Depois do encontro, o filme que se viu foi outro. E serviu para quebrar uma série de mitos.

Mito 1, a questão do tempo de recuperação. O Sporting teve um jogo de grande intensidade com a Juventus na terça-feira, onde os jogadores acabaram de rastos, mas o Sp. Braga foi disputar uma partida importante para a Liga Europa à Bulgária na quinta-feira à noite, quase não tendo tempo para recuperar. O que se viu? Uma equipa bracarense muito mais solta e disponível contra um adversário que perdeu dois titulares com problemas musculares.

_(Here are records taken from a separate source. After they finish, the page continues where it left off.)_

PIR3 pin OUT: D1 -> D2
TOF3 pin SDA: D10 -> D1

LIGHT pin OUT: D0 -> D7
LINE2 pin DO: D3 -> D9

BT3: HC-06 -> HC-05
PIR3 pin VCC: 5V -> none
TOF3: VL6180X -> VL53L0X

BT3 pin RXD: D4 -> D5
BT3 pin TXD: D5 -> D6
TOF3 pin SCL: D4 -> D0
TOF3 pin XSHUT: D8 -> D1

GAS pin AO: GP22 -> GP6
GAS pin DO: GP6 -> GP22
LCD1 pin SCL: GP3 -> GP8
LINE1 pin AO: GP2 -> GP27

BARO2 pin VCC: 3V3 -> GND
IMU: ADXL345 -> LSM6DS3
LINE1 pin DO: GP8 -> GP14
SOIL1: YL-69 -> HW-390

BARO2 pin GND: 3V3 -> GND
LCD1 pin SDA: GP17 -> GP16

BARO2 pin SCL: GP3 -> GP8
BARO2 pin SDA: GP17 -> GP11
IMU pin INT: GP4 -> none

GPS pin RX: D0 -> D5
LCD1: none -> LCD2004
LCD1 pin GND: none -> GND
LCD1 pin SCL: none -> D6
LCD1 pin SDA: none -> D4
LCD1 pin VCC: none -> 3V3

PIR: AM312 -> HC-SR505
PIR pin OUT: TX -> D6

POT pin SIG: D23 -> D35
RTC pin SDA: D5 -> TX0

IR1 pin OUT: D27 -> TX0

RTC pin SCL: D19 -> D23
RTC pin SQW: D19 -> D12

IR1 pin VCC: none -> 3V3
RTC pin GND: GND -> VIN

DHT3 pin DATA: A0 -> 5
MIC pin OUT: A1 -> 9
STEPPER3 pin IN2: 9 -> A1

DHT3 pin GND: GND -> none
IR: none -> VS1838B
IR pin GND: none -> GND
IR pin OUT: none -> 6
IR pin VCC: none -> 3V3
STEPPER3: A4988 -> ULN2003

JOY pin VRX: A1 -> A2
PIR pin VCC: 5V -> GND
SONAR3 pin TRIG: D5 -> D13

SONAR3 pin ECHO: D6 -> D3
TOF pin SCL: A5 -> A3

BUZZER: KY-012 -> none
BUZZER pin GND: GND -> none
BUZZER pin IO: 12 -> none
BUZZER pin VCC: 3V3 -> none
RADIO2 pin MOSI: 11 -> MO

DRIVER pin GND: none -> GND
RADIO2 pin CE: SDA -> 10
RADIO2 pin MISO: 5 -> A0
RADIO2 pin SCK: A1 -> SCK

Mito 2, a questão de haver Jorge Jesus e os outros. Durante muito tempo, ganhando ou não o título pelo Benfica, o atual treinador do Sporting era tido como uma espécie de eminência a nível de estratégia de jogo, que surgia no desenvolvimento do que fazia em treino ao longo da semana. O que se viu? Depois da predominância tática do Rio Ave de Miguel Cardoso na jornada anterior, o Sp. Braga de outro técnico da nova geração, Abel Ferreira, voltou a ganhar em termos de preparação e reação ao longo de todo o encontro, empatado ou em desvantagem.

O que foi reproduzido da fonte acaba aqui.